Andrea Di Lucente, capogruppo dei Popolari per l’Italia, pronto all’ingresso nell’Udc in vista delle regionali del 2023?
«C’è un’idea, un ragionamento in corso. Perché dovrei negarlo? Peraltro conosco Cesa forse da molto prima di Salvatore (Micone, ndr). Stiamo dialogando, sì. L’Udc è un partito che siede al tavolo del centrodestra e può dare opportunità a me e a un gruppo di amministratori che non si riconoscono in altri partiti. Nel 2018 ho rappresentato una sorpresa in termini elettorali. Ho lavorato e sto lavorando molto in questa legislatura. Mi piacerebbe avere e dare una prospettiva più ampia».
Alla riunione dei coordinatori l’Udc però ha proposto Micone come presidente. Mentre da settimane il governatore Toma ha dato la sua disponibilità al secondo mandato. Non si sente tra due fuochi adesso?
«Donato sa benissimo come la penso. Abbiamo ottimi rapporti, non gli ho mai nascosto le mie opinioni e mai lo farò. C’è un nodo da sciogliere in via prioritaria, un problema per Toma. Vale a dire cosa intende fare Forza Italia. È giusto che lui lo sappia e che lo sappiamo anche tutti noi altri. Toma sì o Toma no? Una volta che quel partito avrà dato risposta a questa domanda ci si siederà al tavolo, non solo i quattro partiti nazionali ma anche le forze più piccole e i movimenti, e si troveranno tutti gli accordi politici necessari. Ma cosa pensa la coordinatrice regionale Tartaglione? Che Toma debba aspettare un altro anno per sapere se sarà lui il candidato oppure no?».
Ha anche detto che deve ricostruire il rapporto con i cittadini, oltre che con i partiti e i consiglieri. Ammetta, Di Lucente, che in questi quattro anni come coalizione di governo avete perso consenso.
«E la Tartaglione nel frattempo dov’era? Arriva come una maestrina a rimproverarci al quinto anno di scuola? Ha imposto assessori, sottosegretari, nomine. La verità è che Forza Italia deve risolvere il tema della leadership. Anche per rispetto e impegno morale verso una persona che è stata a disposizione del partito quattro anni fa. Oggi a Toma va detto: sei tu il nostro candidato oppure per te abbiamo pensato un altro percorso. In modo che lui possa scegliere, magari deciderebbe di tornare al suo studio da professionista…».

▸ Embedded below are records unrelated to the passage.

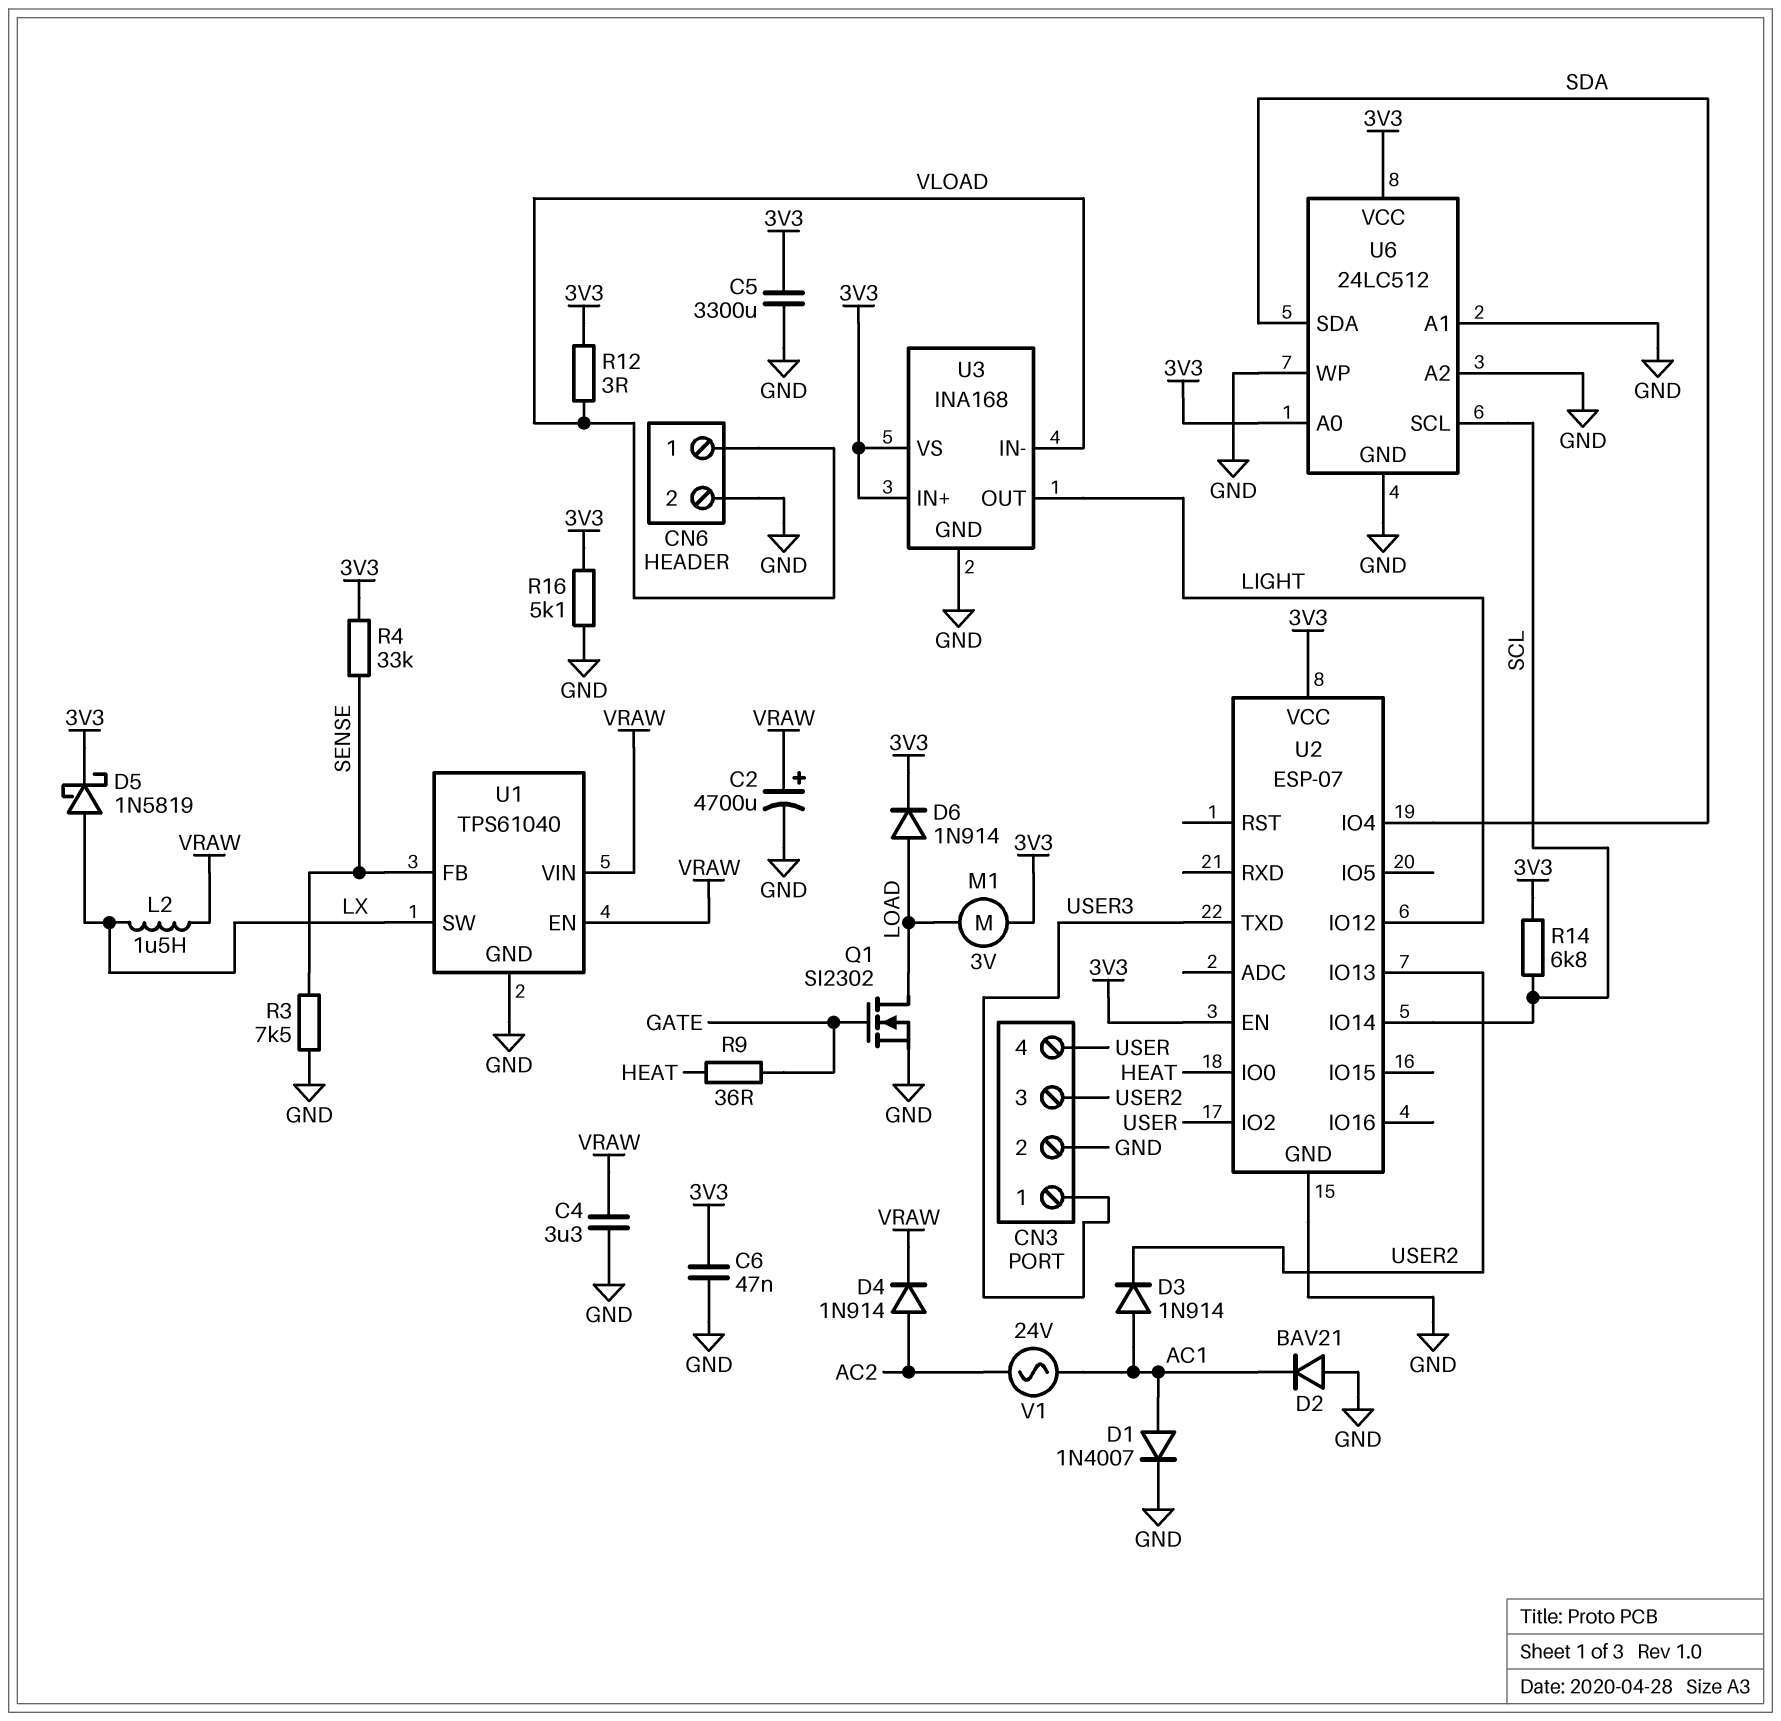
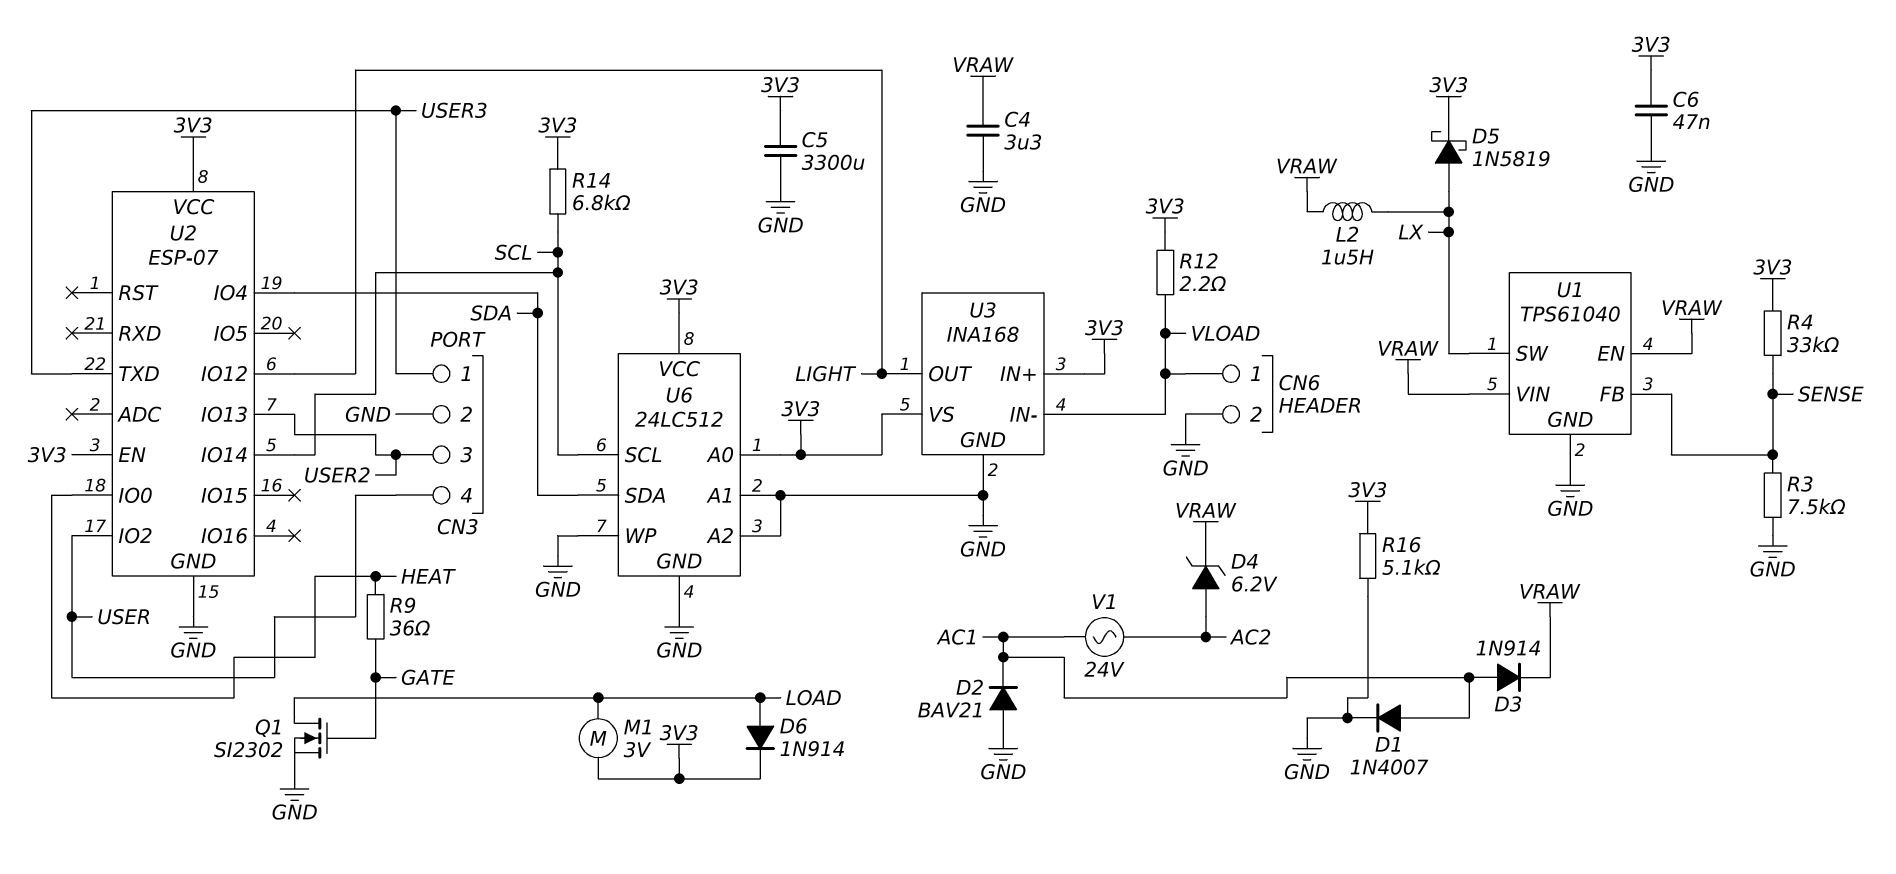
C2: 4700uF (plus VRAW, minus GND) -> none
D3: diode 1N914 (A AC1, K USER2) -> diode 1N914 (A AC1, K VRAW)
D4: diode 1N914 (A AC2, K VRAW) -> zener 6.2V (A AC2, K VRAW)
R12: 3 (3V3, VLOAD) -> 2.2 (3V3, VLOAD)

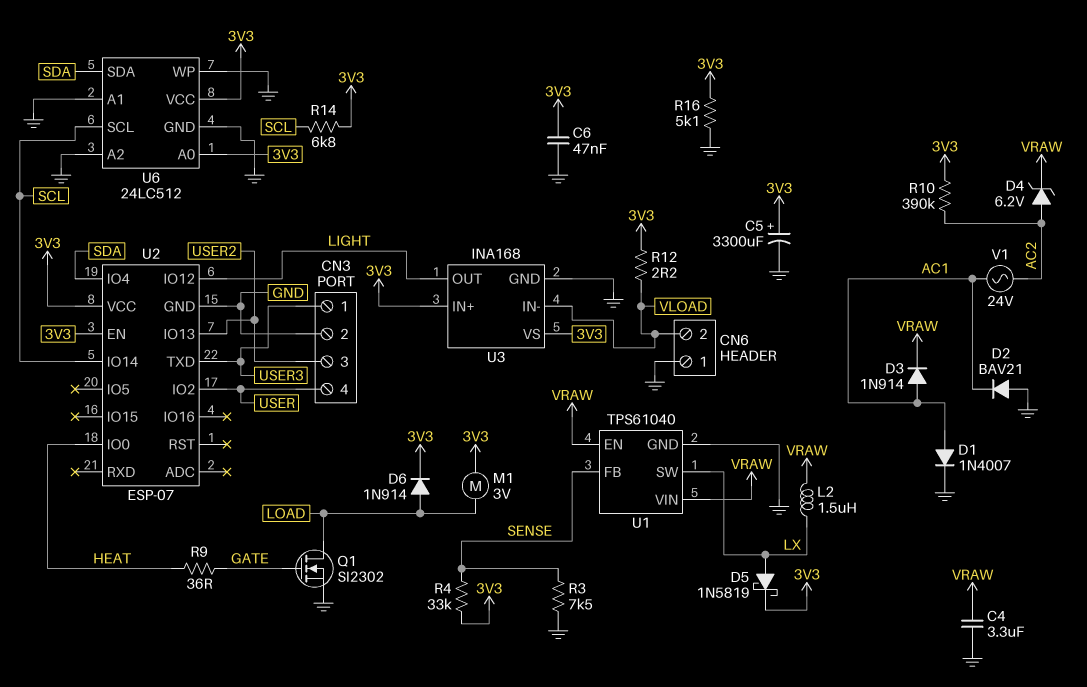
C5: 3300uF (3V3, GND) -> 3300uF (plus 3V3, minus GND)
CN6 pin 1: VLOAD -> GND
CN6 pin 2: GND -> VLOAD
R10: none -> 390k (3V3, AC2)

Questo è il fronte Forza Italia, d’accordo. L’Udc dove lei sta per entrare però ha chiesto la casella del governatore.
«Il ragionamento dell’Udc, e più in generale dei moderati del centrodestra è: no alle decisioni romane dell’ultimo minuto, che sono poi spartizioni fra i soliti. Ai centristi va data rappresentanza. Non si può fare una riunione in cui si dice: a me tocca questo, a te quest’altro, il Lazio va a X, la Lombardia a Y. E ai moderati? Le candidature si devono decidere in Molise. Altrimenti chi decide si occuperà pure della campagna elettorale a quel punto. Ribadisco: ci si siede attorno al tavolo, con dignità riconosciuta a tutti, e si trova la quadra. O il centrodestra andrà incontro a una débacle».
E qual è la sua ricetta per competere nel 2023, invece, e confermarsi vincenti?
«Il centrodestra deve essere trasparente, risolvere i problemi interni. E le soluzioni si trovano solo con il dialogo e la chiarezza. Dobbiamo essere inclusivi e non, al contrario, mettere veti. Dobbiamo sapere chi siamo e dove andiamo per tutte le caselle in gioco, quella regionale e quelle parlamentari. Ma non possiamo attendere l’anno prossimo. Se l’onorevole Tartaglione pensa di farci aspettare un altro anno per capire quali saranno il suo destino e le sue ambizioni personali, noi a questo gioco non ci stiamo».